Mike Wendland is a veteran journalist who, with his wife, Jennifer, travels North America in a small motorhome, blogging about the people, places, joys and adventure of RV life on the road at RVLifestyle.com. He and Jennifer also host the weekly RV Podcast and do twice-weekly videos on the YouTube RV Lifestyle Channel. They have written 10 books on RV travel.

12 Comments

  • Thanks for another delightful (but scary) trip vicariously through the Wendlands.

  • We so enjoy the Wendlands travelogues in their Roadtrek. We’ve been wondering where the “How We Roll” segments with Jennifer have gone? Figure you two are resting up. Please note, that is not allowed! We check every day to see your latest adventures. Don’t let up. You are not permitted down time. 🙂

  • If a Roadtrek with four fullsized adults and two gigantic dogs like those shown in your pictures can climb Pike’s Peak as easily as you say it apparently was, Roadtrek should feature you in their corporate marketing! That is very impressive. Reason alone to buy a Roadtrek. Great photos and the video at the end was a fun surprise. I agree with the above comments. Keep traveling. We love the way you take us along with you in your writing style.
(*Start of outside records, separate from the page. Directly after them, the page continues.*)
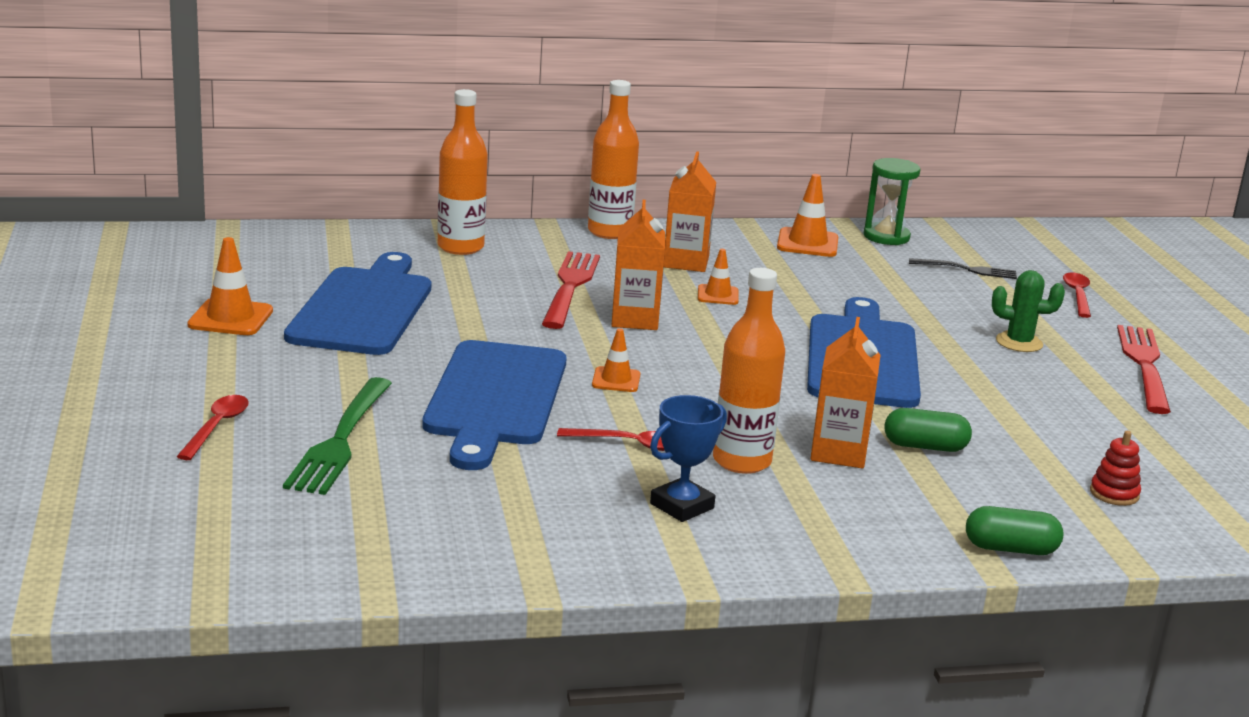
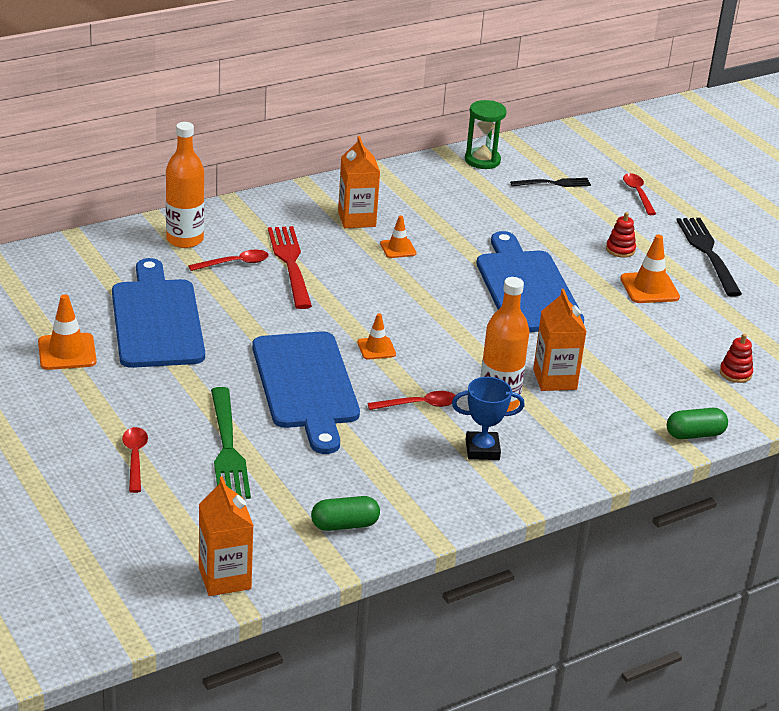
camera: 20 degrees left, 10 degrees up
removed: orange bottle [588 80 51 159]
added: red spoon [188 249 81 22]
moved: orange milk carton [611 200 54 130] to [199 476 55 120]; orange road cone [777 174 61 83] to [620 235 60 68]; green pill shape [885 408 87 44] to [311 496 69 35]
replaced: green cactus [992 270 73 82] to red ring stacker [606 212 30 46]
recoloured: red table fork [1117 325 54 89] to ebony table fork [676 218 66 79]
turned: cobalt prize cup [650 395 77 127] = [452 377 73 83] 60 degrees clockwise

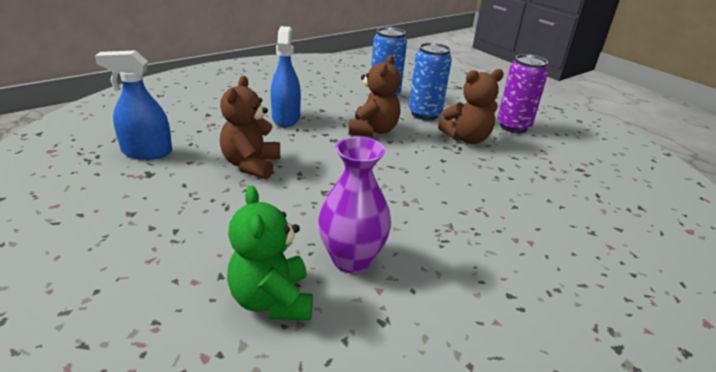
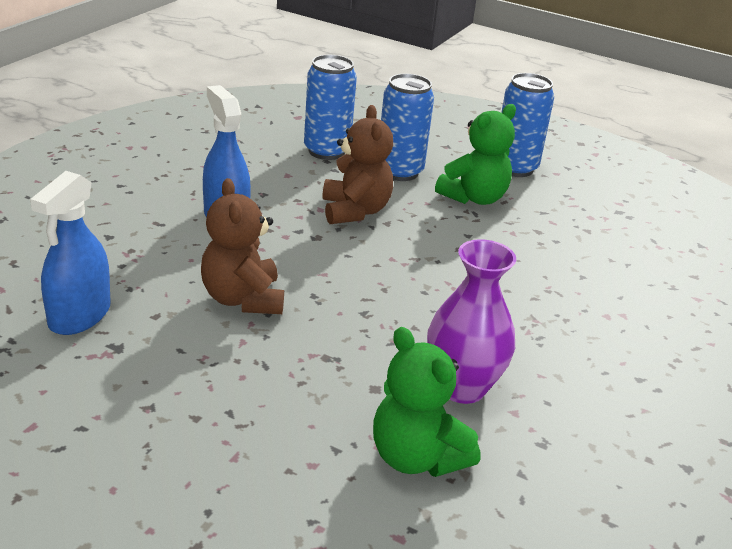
camera: 25 degrees left, 0 degrees up
recoloured: brown teddy bear [438 69 66 75] to green teddy bear [435 104 81 101]; violet tin [497 54 51 79] to cobalt tin [501 73 53 104]
turned: cobalt spray cleaner [95 50 77 110] = [30 171 81 164] 45 degrees counterclockwise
  • No rest for you two Wendlands. That was a real great story. Not sure I would drive that mountain. Up would be okay but your video of the descent would have me white-knuckles all the way. Love the way your readers don’t want you to take a break but keep on the road. That’s good. Really. That means they like you.

  • That is a great place to visit. Definitely on my Bucket List.

    But, I am not sure I would drive a RoadTrek to the top. The Cog Railroad (at $35 per person) seems like a better deal to me and my wife.

    Why?
    1.) I could focus on the view all the time, instead of the road and other cars. And I could relax on the way down – no worries about overheating the brakes or wear & tear on the engine. A drawback with the Cog Railroad is if you are on the right side of the train, you see the right side view, but not the left side views. And from what I have read, the 2-seat side of the train does not have the magnificent views.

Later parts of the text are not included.